What are some of the formal qualities of this poem? Is it a blend of different genres and modes? (i. e., a novel in verse; a poetic sequence; a dramatic monologue; an epistolary poem; a comedy of manners)

Is what ways does Amours de Voyage differ from other poetic sequences of the period, such as “Sonnets from the Portuguese” or Tennyson’s  “The Princess”?  

What effect is created by the use of hexameter rhythms? What forms of patterning are substituted for rhymes?

What are some forms of humor used throughout? Are any of the poem’s humorous or anticlimactic effects accelerated by its rhythms?

Can you see parallels between plot devices used in Amours de Voyage and Aurora Leigh?

At the time this poem was published, what events had recently taken place in Italy and England? How would you describe Britain’s political atmosphere?

Would the poem’s setting and topic have appealed to Britons of the time? In particular, which class of British subjects would likely have travelled to Italy?

How are the circumstances of nineteenth-century transportation and communication systems used to further the plot?

What are some themes of the sequence? Which of these might seem unusual or innovative?

What purpose is served by the poems which begin and end each section?

What seems novel about the presentation of a young man who doesn’t entirely enjoy his trip abroad? The criticisms of St. Peter’s and the plethora of antiquities? Which buildings does he prefer?

Does he change his views about some of these landmarks and places later? (e. g., the Coliseum)

What kinds of cross-allusions and parallels do we find in these letters? What are some instances of humor or interest these provide?

What seem to be some features of Claude’s temperament and character? Does he develop or change throughout the sequence?

Are we expected to see him as a typical young man? A representative tourist? A person of his class or age group?

Is Claude presented as likeable? Witty? Honest? Unmanly? Anti-social? Do his self-descriptions always fit his exterior behavior?

Are there other male protagonists of the period who seem to exhibit similar indecision and ambivalence?

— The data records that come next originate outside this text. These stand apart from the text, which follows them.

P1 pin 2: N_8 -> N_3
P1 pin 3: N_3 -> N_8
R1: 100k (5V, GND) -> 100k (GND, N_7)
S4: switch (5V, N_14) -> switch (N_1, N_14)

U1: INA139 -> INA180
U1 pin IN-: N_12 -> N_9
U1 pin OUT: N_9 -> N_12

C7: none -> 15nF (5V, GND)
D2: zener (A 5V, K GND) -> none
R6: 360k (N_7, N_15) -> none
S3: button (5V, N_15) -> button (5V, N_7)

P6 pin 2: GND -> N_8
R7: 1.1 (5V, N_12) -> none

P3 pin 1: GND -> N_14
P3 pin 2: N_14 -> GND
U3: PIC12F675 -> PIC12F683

What is the effect of including letters by three people who don’t correspond with one another, and excluding the letters which presumably were written in answer?

What kinds of cross-allusions and parallels do we find in these letters? What are some instances of humor or interest these provide?

What if anything do we know about Claude’s past? His present occupation? (a serious art tourist; perhaps a future collector or critic)

How does Claude respond to the victory of the Italian revolutionary forces? To the conquest of Italy by France?

Would these have been typical views for a middle-class Englishman of his time?

To what extent do you think Claude’s political observations are those of the author? Are there ways in which Clough gently satirizes the reactions of his hero?

Is Claude heroic in the Carlyean sense? Would Clough’s Victorian readers have approved of, been repelled by, or been amused by his attitude toward joining the conflict?

Why do you think the author includes letters from both Georgina and Mary Trevellyan? How does their social world differ from that of the men?

Why can’t Claude and Mary simply correspond with one another by letter?

Are Claude and Mary in fact suited for one another? In what ways does each express ambivalence or uncertainty about their relationship?

Why does their romance peter out? Had it come to a successful conclusion, how would this have changed the tone of the sequence?

What is significant about the fact that Claude intends to leave for Egypt? Would this have been an unusual venture in 1848?

How are issues of social class and gender represented throughout the sequence?